September 6, 2005 | 9 Comments

800Px-New Orleans Survivor FlyoverA lot has been said on the topic of Bush and the nation’s failure in New Orleans. I put some blame on the shoulders of America in general because we elected Bush, twice. Sure liberals claim they voted for the other guy (me included), but are we all sure we couldn’t have done something to prevent this loon from taking office and wrecking everything this country stands for? I do mean everything. Conservatives, look at what you believe in, fundamentally, does Bush really speak for you?
Anyway, instead of me rambling on further about how terrible this all is, I’ll simply state Bush should resign in shame and just quote other people who are more eloquent than me.

New Orleans Times-PicayuneAn Open Letter to the President

Dear Mr.
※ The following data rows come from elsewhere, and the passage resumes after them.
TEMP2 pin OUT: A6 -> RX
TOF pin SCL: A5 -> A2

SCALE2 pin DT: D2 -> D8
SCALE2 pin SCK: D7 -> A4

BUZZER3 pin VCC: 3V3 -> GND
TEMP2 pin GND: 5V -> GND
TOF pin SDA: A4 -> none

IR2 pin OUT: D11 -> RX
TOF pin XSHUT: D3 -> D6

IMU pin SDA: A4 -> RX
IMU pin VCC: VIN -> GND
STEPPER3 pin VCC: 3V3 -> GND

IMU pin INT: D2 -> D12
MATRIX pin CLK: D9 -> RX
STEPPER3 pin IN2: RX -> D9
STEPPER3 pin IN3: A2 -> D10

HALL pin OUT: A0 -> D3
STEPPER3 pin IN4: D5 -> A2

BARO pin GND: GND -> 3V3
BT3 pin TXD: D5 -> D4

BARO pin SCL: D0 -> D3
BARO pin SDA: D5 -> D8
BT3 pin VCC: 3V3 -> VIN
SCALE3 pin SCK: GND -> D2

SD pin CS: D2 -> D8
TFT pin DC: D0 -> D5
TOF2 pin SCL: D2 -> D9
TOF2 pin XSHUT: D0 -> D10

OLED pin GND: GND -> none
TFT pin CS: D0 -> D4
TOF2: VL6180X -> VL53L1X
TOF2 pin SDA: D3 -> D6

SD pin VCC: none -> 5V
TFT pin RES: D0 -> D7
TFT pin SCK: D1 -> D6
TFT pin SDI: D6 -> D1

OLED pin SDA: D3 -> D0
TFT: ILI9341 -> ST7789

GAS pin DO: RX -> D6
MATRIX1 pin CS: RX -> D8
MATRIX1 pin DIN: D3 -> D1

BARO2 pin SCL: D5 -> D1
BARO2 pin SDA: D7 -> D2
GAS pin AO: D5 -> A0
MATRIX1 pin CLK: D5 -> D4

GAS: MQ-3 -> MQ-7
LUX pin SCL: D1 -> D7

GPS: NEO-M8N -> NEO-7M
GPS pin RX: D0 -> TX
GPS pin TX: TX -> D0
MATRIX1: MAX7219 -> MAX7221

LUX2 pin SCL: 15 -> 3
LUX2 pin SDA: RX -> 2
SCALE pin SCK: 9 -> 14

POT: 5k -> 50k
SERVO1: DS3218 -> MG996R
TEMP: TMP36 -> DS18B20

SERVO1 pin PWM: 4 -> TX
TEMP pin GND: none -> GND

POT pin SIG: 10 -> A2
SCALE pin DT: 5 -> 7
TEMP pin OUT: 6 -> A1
President:

We heard you loud and clear Friday when you visited our devastated city and the Gulf Coast and said, “What is not working, we’re going to make it right.”

Please forgive us if we wait to see proof of your promise before believing you. But we have good reason for our skepticism.
[...]
We’re angry, Mr. President, and we’ll be angry long after our beloved city and surrounding parishes have been pumped dry. Our people deserved rescuing. Many who could have been were not. That’s to the government’s shame.
[...]
We, who are from New Orleans, are no less American than those who live on the Great Plains or along the Atlantic Seaboard. We’re no less important than those from the Pacific Northwest or Appalachia. Our people deserved to be rescued.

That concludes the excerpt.